I'll use the same notation as in the Wikipedia: RSA (cryptosystem) article, which you may want to review (I'll avoid repeating the basic principles of the system here). So our system needs distinct primes *p* and *q*, the product *n = pq*, and decryption/encryption exponent keys *d* and *e*. I'll also use, as per the original RSA paper, *φ*(*n*) = (*p* − 1)(*q* − 1) as the value with which our keys need to avoid common factors.

Obviously, the fundamental calculation for both encryption and decryption is computations of *m ^{e} mod n*. Which looks pretty simple, unless you have a large exponent

*e*, and you're trying to do this in your head. Secondarily, having big plaintext values

*m*complicates the job. Being able to reduce modulo

*n*seems nice, but even as an intermediary step I don't want to be raising double-digits

*m*'s to double-digit

*e*'s, say.

So the first job is to find a usable encryption exponent *e*. As noted on Wikipedia, "the smallest (and fastest) possible value for *e* is 3". Let's just reflect on why that is for a second. You can't use *e* = 0, aside from collapsing every block to a value of 1, because gcd(0, *φ*(*n*)) = *φ*(*n*) ≥ 2, instead of the required 1 (since the minimal primes *p* and *q* are 2 and 3, the minimal *φ*(*n*) is (1)(2) = 2). You can't use *e* = 1, because that would send every block to itself, and not demonstrate any encryption at all. You can't use *e* = 2, because at least one of your pair of primes is odd, so either (*p* − 1) or (*q* − 1) has a factor of 2, which can't be shared by *e*; and for the same reason *e* can't be any other even number.

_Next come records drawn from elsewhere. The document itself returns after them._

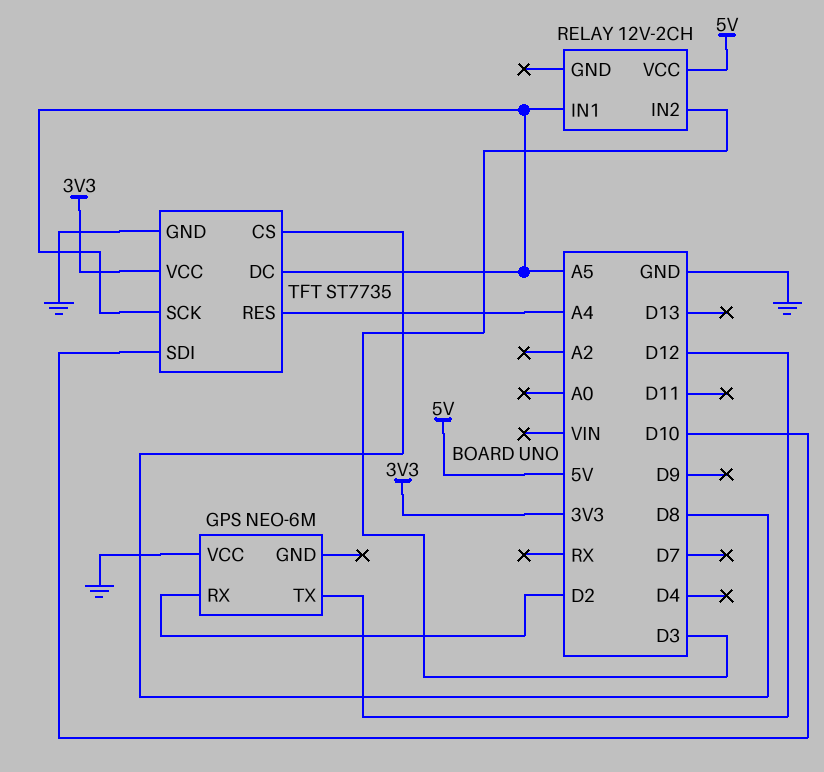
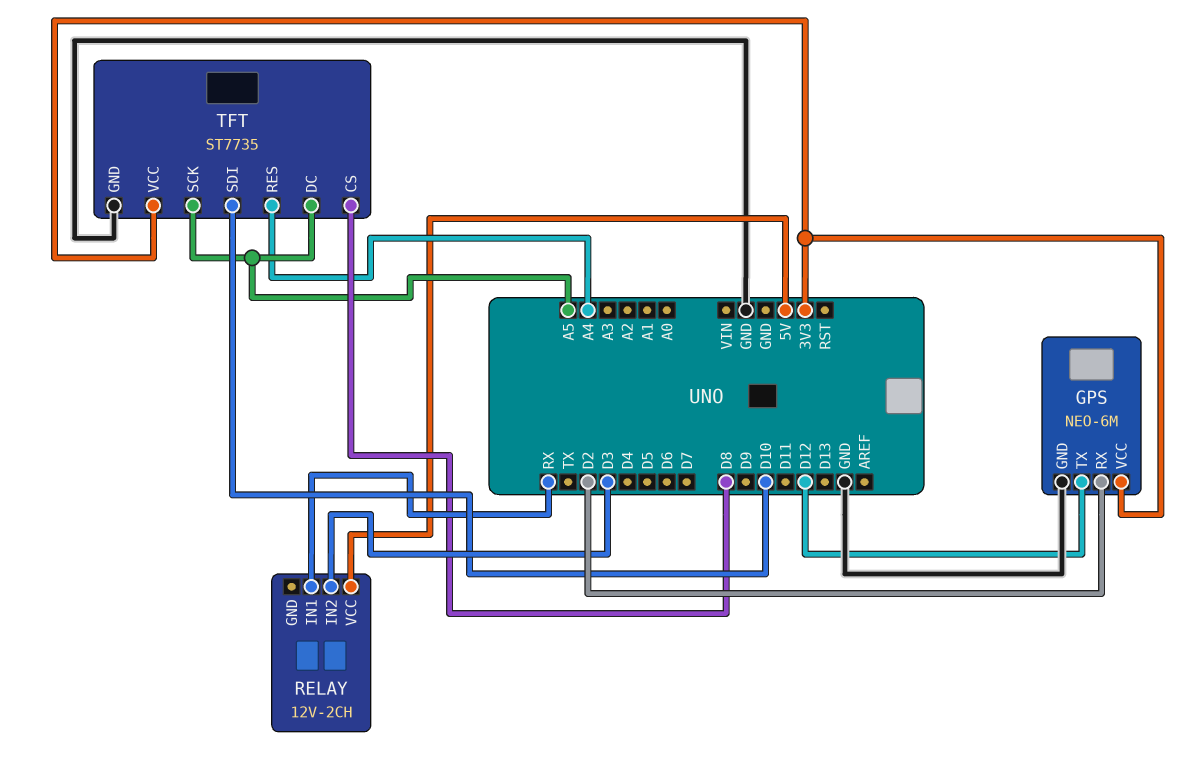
GPS pin GND: none -> GND
GPS pin VCC: GND -> 3V3
RELAY pin IN1: A5 -> RX

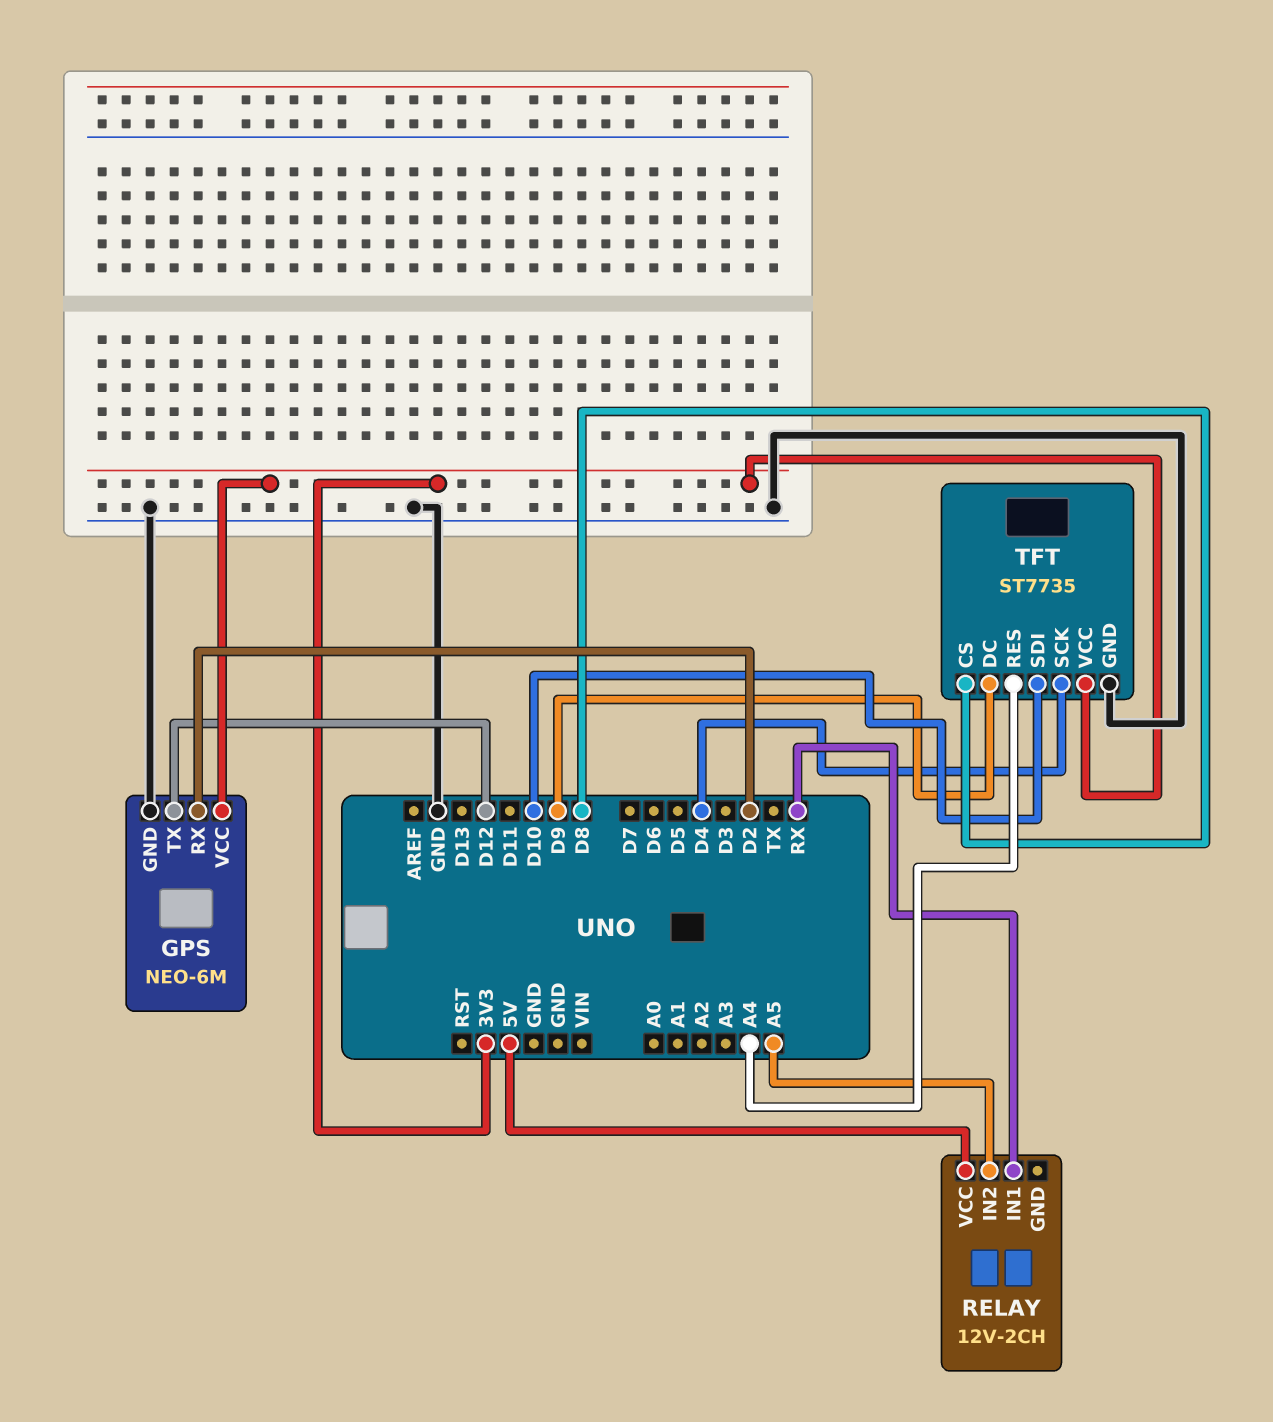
RELAY pin IN2: D3 -> A5
TFT pin DC: A5 -> D9
TFT pin SCK: A5 -> D4

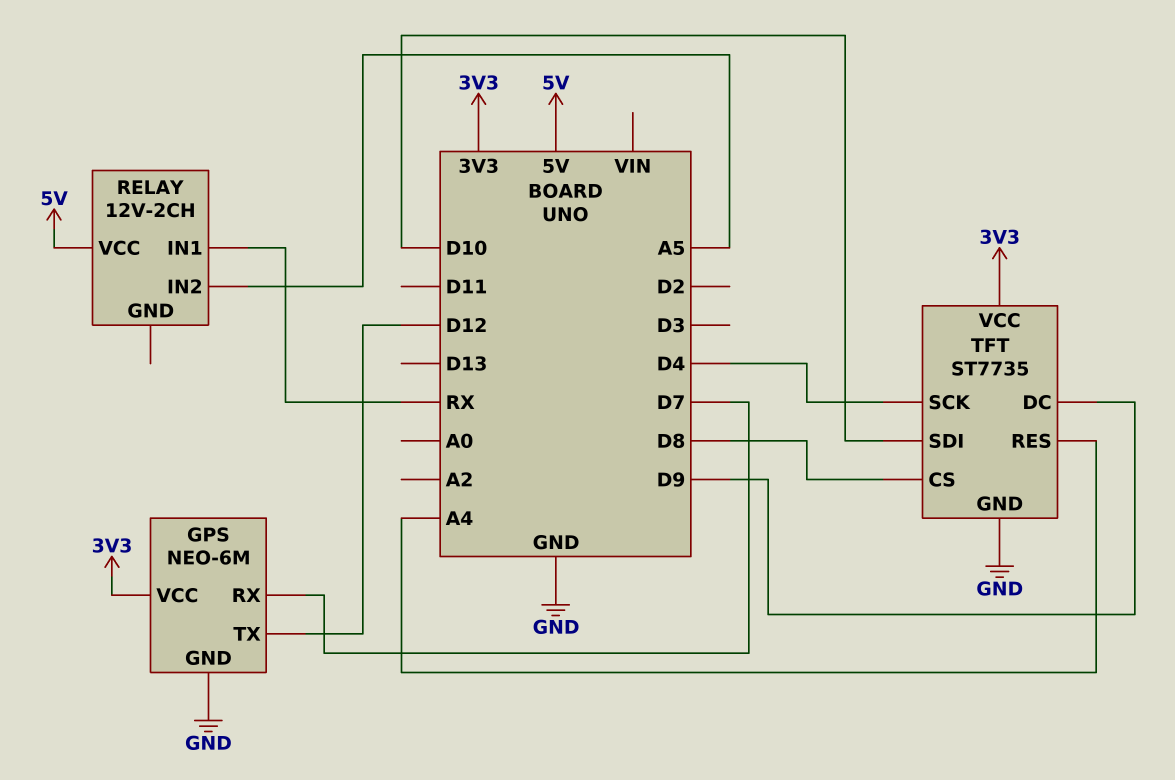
GPS pin RX: D2 -> D7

So our first valid option for exponentiation is *e* = 3, and the next one is *e* = 5, etc. I don't know about you, but I really don't think I can do 5th or 7th powers of arbitrary numbers reliably in my head (even modulo *n*), so I'm aiming to just use *e* = 3 here.

Now, what can we use for the primes *p* and *q*? Even using one as big as 7 causes problems; say if *p* = 7, then (*p* − 1) = 6 = 2(3), at which point the factor of 3 blocks you from using our desired encryption key of *e* = 3. If I used a pair like 5 and 11, then *n* = 55, and I'm poised to be cubing numbers as big as 54, which is way outside my mental times-tables. So it looks like I'll be compelled just use 3 and 5 as our prime pair.

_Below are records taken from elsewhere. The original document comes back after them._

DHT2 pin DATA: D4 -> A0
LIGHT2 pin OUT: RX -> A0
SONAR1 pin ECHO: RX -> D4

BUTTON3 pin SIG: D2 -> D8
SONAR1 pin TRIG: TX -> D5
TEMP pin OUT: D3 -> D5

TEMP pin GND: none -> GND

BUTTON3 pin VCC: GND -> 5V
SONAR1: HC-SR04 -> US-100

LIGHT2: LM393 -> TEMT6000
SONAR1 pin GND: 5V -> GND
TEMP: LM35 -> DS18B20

In this case, if *p* = 3 and *q* = 5, so *n* = 15, then we don't even have sufficient space to encode all the letters of the alphabet (I said this was silly, right?). Also, we'll only be able to encode one of our limited characters at a time, which loses sight of the fact that RSA is a block cipher, but let's choose to forgive that. We'll enumerate the first part of the alphabet as A = 0, B = 1, C = 2, ... O = 14. Also note that *φ*(*n*) = 2(4) = 8 (so the *only* factor we need to avoid in *e* is 2, and we can indeed use *e* = 3).

What about our decryption key exponent *d*? Well, there's a goofy coincidence here: solving the required congruence *de* ≡ 1 (mod *φ*(*n*)), that is, 3*d* ≡ 1 (mod 8)), we get *d* = 3 (because 3(3) = 9 = 8 + 1). Here we have *d* = *e*, so our encryption and decryption keys happen to be the exact same thing. On the one hand, this seems like a degenerate example for how the RSA system should work, but for our mental arithmetic, it's pretty darned nice that *both* keys are the smallest value possible. (As noted, I really didn't want to be raising values to a 7th power or something for decryption purposes!). So we can work with that.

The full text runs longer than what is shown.